The audiobook edition is read by the myth and legend that is Jackie Tyler herself. Or rather Camille Coduri, proving herself to be so much more than just Jackie. It’s easy to fall into the trap, when an actor is just so good at portraying one character, to forget that they have a whole acting range to explore. So apologies are due to Coduri in this review for she shifts effortlessly from one character to another throughout. Even her Jackie should be saluted as she recaptures with apparent ease every ounce of energy in her television performance, flicking back forth from that to her narrator’s voice with ease.

But her Rose is also astonishing. Even though Piper and Coduri have similar voices, and played their roles with similar accents, Coduri proves adept at capturing even that subtle difference. In some scenes of the Tyler women bickering back and forth, you could almost believe Piper had popped in for a cheeky cameo.

Her accents for the Welsh characters are almost as impressive. It probably shouldn’t surprise that a couple of years living and working in Cardiff gave our storyteller a good grounding in those Celtic tones, but it’s still striking that there’s nothing broad or comedic about her Llewellyn, but simply an authentic sounding rich tone. And when her Sycorax leader shows up, it almost blows you out of your chair in surprise. It certainly sent this reviewer into a few tracks of distractedly listening while googling who the second performer was. But, nope, 100% Camille Coduri. Treated and artificially deepened though it is, her capturing of the hard biting rage and disdain of the Sycorax is still note perfect and astonishingly good. With other male characters, she plays it safe and, perhaps wisely, simply throws a nod towards their style of speech though it’s still glorious to hear her Doctor and her Jackie’s take on the “I need…” routine.

Sound design wise, there are some clever choices here. Colgan adds the actual TARDIS departure to the ending, and in the audiobook’s take on that coda the full, lengthy version of the dematerialization sound is given a rare outing.  Its fading swoops and burbles and beeps form a subtle soundtrack to Jackie and Mickey’s thoughts on being left behind. Elsewhere, the soundscape wisely keeps out of the listener’s way but adds just enough background to give a nice sense of space and location.

Meanwhile, the handsome cover by Anthony Dry uses the same, striking pointillist style – each dot painstakingly created one at a time in pen and ink -  that’s dominated his Doctor Who work over the past two decades and has made everything from DVD insert booklets to the mural wall of the Doctor Who Experience so striking. It’s a style that, through artists like Ron Turner, Frank Bellamy and Chris Achellios, has long been associated with Doctor Who and makes for a comfortable fit for the next generation of novelizations.

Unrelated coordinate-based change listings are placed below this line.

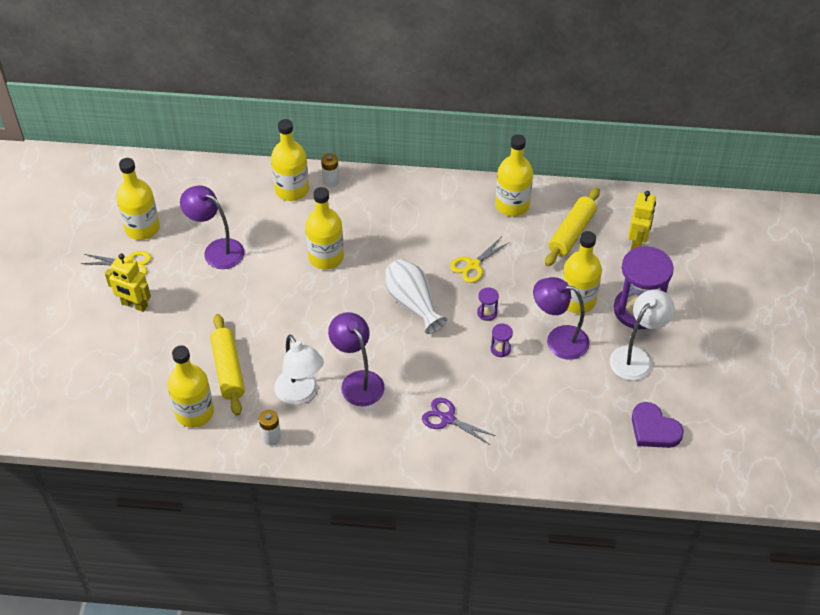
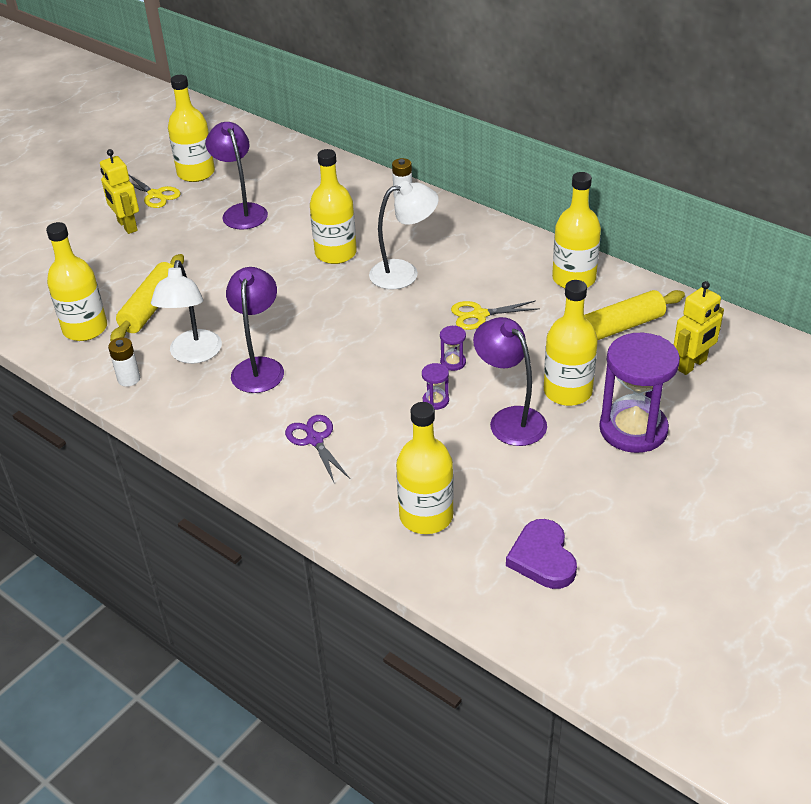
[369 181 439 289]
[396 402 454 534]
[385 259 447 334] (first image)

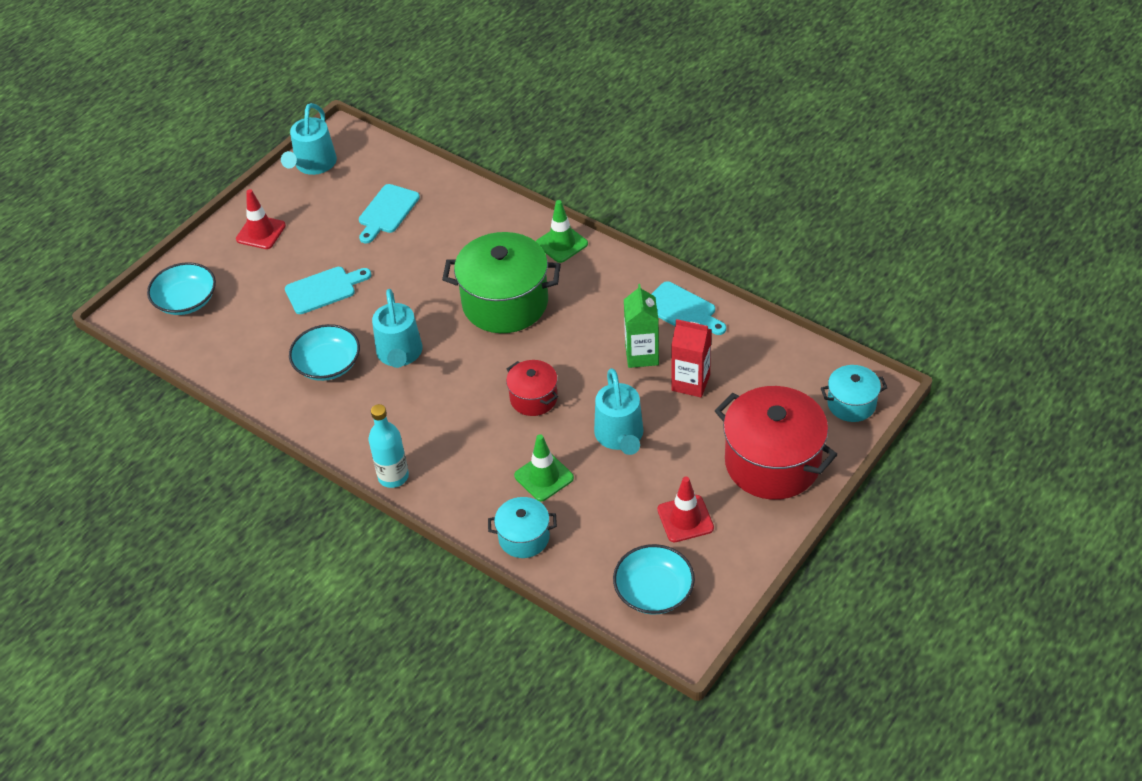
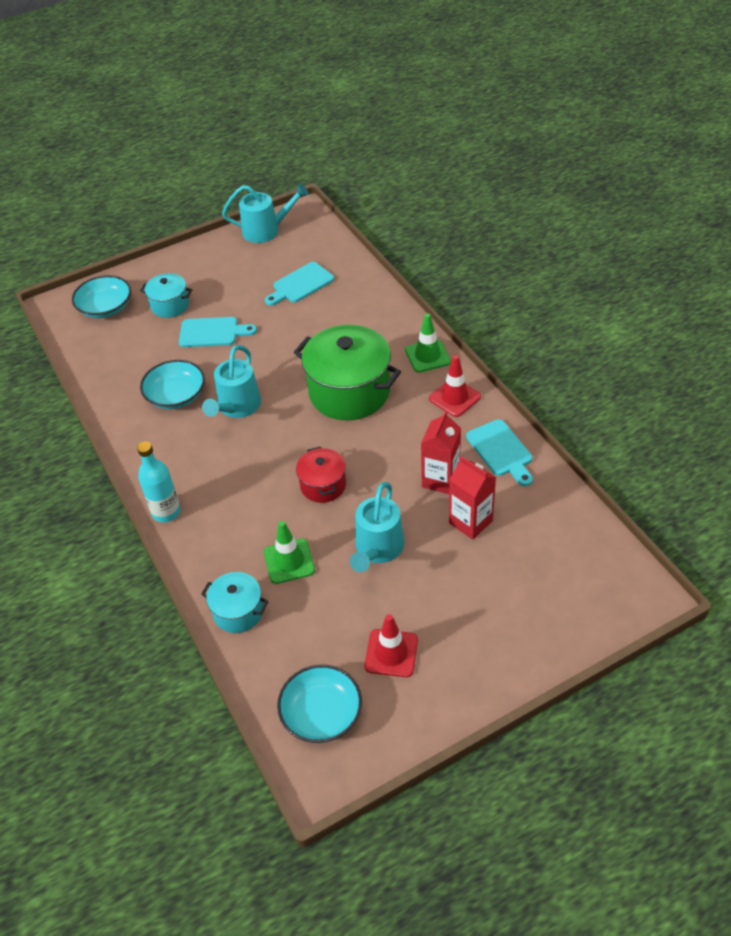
[140 273 192 318]
[222 183 309 243]
[421 410 461 494]
[429 355 481 417]
[715 386 838 500] (first image)

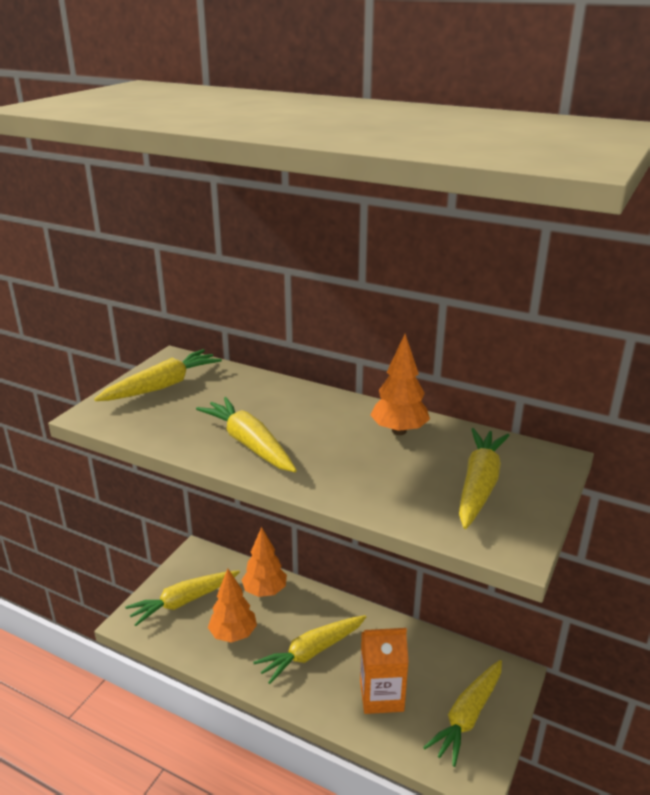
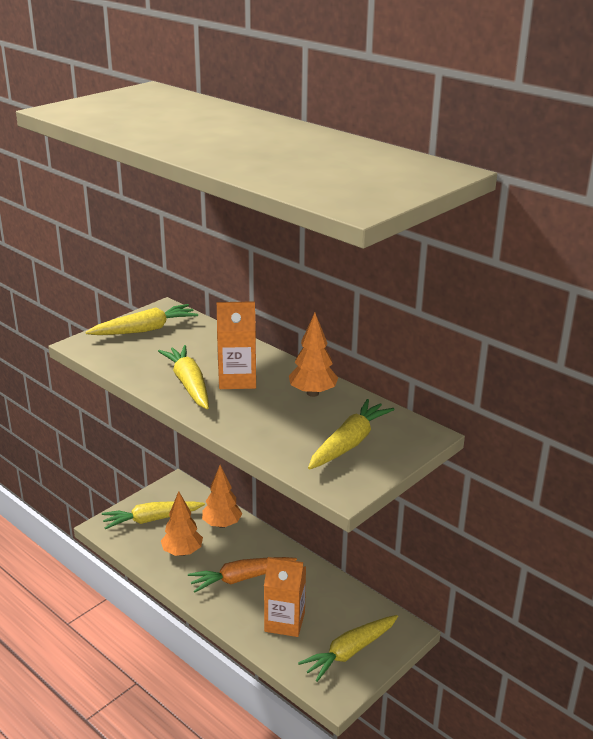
[188 557 297 593]
[217 301 256 389]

Some may dismiss The Christmas Invasion as the least experimental, and therefore most disposable, of the new range. But that would be a mistake. Because its also the most successful at evoking that undefinable Target feeling. Of sending you back to days on tip-toes, peeping over the librarian’s counter to ask when you’ll next be able to take it out again. Add to that a versatile reader and sympathetic sound design and you’ve a release ready to stand up proud next to any of them in Target’s Golden Age.